Let's take a closer look. In constant market prices, seasonally adjusted:
  • Personal consumption of goods and services fell 1.88% qoq and 2.72% yoy. This was the first time since Q2 2005 that personal consumption fell below €21 billion in any quarter. Relative to peak quarter performance, Q1 2011 consumption stands at -12%
  • Net expenditure by central and local government has declined 1.93% qoq and 4.16% yoy, reaching -10.3% decline on peak historical quarterly performance. If you think that this austerity, then let's put it into euro value terms. Q1 2011 net government expenditure was just €131mln below Q4 2010 and €290mln below Q1 2010. Relative to the peak quarterly expenditure, Q1 2011 spending was down just €765mln or annualized savings of less than €3.1 billion. Not to say this is not a painful correction, but hardly a sign of severe austerity and certainly not enough to undo our €17 billion-odd annual deficit
  • Gross domestic fixed capital formation improved - at last, posting 1.08% gain qoq, although still 8.85% below Q1 2010. Relative to peak, investment in fixed capital is now 59.2% below historical quarterly high
  • Exports of goods and services boomed once again, rising 3.79% qoq and 6.85% yoy (an annual rate consistent with the IMF forecasts, but well behind the projections by the DofF and ESRI). Relative to historical peak Q1 2011 exports were 0.9% above historical high
  • Imports have fallen 0.34% qoq providing positive contribution to GDP, but are up 3.79% yoy. Imports are now 10.6% below quarterly historical high
  • Thus, GDP at constant market prices was 1.26% above Q4 2010 and 0.04% above Q1 2010, while GNP was 4.32% below Q4 2010 and 0.65% below Q1 2010.
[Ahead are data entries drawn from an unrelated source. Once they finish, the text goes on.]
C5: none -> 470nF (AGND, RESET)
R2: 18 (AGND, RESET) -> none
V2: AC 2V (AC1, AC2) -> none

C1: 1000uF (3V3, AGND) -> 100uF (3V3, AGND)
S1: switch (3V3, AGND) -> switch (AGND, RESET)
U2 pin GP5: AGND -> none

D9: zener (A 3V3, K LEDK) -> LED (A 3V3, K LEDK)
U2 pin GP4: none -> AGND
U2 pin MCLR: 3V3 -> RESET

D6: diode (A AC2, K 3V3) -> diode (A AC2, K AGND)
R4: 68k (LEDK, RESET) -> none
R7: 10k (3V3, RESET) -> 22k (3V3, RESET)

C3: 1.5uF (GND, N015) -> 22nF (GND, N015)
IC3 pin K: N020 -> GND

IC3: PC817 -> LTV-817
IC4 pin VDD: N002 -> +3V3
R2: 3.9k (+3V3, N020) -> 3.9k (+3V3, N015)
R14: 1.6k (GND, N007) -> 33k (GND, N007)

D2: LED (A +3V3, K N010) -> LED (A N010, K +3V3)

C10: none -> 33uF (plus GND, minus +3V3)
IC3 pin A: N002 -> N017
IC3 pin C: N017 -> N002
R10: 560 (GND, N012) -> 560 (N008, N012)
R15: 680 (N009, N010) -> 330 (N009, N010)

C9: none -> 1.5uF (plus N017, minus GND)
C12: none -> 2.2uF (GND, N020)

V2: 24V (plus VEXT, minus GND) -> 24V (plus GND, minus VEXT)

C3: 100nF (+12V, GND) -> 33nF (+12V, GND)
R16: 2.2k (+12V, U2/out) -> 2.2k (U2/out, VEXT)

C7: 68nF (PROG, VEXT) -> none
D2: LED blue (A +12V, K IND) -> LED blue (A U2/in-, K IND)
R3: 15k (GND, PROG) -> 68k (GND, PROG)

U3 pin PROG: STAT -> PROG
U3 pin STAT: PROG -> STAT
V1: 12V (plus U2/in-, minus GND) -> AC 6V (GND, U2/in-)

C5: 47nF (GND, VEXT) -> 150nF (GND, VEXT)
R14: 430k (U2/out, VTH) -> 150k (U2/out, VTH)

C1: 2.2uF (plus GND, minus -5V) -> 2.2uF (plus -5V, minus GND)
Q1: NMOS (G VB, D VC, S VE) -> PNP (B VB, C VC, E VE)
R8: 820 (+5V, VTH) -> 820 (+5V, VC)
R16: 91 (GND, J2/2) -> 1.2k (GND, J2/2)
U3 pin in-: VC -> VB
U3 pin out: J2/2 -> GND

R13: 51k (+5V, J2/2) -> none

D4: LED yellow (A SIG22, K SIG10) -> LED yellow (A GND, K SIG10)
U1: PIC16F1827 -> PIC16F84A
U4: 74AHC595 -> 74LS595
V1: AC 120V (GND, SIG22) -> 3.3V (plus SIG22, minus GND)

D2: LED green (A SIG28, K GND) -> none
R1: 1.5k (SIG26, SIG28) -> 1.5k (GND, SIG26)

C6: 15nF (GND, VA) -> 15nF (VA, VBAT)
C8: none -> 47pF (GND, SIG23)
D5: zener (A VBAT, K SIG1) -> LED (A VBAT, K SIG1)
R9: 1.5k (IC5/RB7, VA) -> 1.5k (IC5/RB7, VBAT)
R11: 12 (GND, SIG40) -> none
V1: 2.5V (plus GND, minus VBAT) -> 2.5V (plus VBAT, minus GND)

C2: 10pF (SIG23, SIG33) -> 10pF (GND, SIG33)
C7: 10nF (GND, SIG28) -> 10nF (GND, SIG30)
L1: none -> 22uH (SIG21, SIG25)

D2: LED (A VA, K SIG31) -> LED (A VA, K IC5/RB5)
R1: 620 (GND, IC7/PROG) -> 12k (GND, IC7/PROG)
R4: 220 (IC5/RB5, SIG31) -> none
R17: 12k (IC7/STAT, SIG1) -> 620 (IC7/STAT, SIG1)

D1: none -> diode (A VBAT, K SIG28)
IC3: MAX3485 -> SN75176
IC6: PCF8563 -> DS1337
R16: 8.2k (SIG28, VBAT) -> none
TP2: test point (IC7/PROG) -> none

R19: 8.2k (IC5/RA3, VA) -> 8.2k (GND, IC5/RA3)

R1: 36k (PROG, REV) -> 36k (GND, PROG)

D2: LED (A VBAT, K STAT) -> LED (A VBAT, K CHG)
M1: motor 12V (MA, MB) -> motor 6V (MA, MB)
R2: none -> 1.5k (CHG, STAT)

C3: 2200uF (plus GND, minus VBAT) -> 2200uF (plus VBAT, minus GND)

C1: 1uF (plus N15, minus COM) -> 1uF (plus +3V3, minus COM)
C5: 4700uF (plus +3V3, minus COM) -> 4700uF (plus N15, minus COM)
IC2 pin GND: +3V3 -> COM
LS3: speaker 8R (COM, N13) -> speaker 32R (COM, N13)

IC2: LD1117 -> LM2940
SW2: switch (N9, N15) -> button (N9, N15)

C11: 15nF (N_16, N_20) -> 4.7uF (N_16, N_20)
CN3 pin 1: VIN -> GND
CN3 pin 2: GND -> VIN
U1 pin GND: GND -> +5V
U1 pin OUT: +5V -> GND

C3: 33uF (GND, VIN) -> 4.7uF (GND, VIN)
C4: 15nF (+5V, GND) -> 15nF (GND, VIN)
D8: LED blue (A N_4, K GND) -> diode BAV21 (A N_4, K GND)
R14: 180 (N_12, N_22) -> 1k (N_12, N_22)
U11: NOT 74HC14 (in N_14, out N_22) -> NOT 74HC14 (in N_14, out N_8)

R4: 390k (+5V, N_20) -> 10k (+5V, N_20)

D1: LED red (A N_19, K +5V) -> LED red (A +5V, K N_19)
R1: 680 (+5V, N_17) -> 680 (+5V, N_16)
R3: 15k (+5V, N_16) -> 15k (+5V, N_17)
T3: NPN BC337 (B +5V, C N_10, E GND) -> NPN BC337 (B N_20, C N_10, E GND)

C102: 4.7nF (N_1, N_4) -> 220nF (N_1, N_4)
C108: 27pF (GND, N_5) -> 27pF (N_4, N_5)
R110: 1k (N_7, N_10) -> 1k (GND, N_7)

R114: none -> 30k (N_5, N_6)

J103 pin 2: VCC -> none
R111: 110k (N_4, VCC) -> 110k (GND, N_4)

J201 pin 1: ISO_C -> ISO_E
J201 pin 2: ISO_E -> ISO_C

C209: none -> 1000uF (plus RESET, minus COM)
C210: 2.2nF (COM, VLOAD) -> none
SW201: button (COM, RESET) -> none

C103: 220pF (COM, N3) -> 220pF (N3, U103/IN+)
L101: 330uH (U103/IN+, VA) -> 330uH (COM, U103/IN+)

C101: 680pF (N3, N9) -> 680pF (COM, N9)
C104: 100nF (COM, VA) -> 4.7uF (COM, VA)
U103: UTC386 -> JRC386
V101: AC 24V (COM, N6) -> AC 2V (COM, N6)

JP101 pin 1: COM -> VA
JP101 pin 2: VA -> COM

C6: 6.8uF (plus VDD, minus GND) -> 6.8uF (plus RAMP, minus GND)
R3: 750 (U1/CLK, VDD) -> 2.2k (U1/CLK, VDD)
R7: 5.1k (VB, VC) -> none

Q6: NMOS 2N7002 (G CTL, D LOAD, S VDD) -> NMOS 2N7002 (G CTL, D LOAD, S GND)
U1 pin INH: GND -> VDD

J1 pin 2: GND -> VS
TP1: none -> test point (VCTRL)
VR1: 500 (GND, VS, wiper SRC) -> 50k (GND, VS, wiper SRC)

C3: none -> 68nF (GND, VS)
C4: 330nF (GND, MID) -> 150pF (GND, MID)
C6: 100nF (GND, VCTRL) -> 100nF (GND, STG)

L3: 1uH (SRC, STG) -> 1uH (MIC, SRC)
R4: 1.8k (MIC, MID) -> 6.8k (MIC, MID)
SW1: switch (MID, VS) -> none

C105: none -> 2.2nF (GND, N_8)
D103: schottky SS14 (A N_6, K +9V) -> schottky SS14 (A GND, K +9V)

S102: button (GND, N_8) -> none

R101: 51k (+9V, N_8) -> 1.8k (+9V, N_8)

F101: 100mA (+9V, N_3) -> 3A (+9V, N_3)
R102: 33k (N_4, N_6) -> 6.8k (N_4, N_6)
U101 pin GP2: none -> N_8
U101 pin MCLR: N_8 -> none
In other words, GDP was supported in growth by Gross domestic fixed capital investment, smaller stocks drawdown, exports increases and imports declines. Qoq, net exports (exports minus imports) grew by €1,557m (20.6%) at constant 2009 prices. Domestic demand, on the other hand, declined by €990m (-3.1%) over the same period with personal consumption down by 2.9%.
Note the line showing trade surplus net of transfers of factor income abroad - after 3 quarters of registering positive net trade surplus, Irish economy has posted another deficit in Q1 2011 of €358mln. In other words, the value of all of our trade, once imports and profits of MNCs are accounted for, is negative, broadly speaking.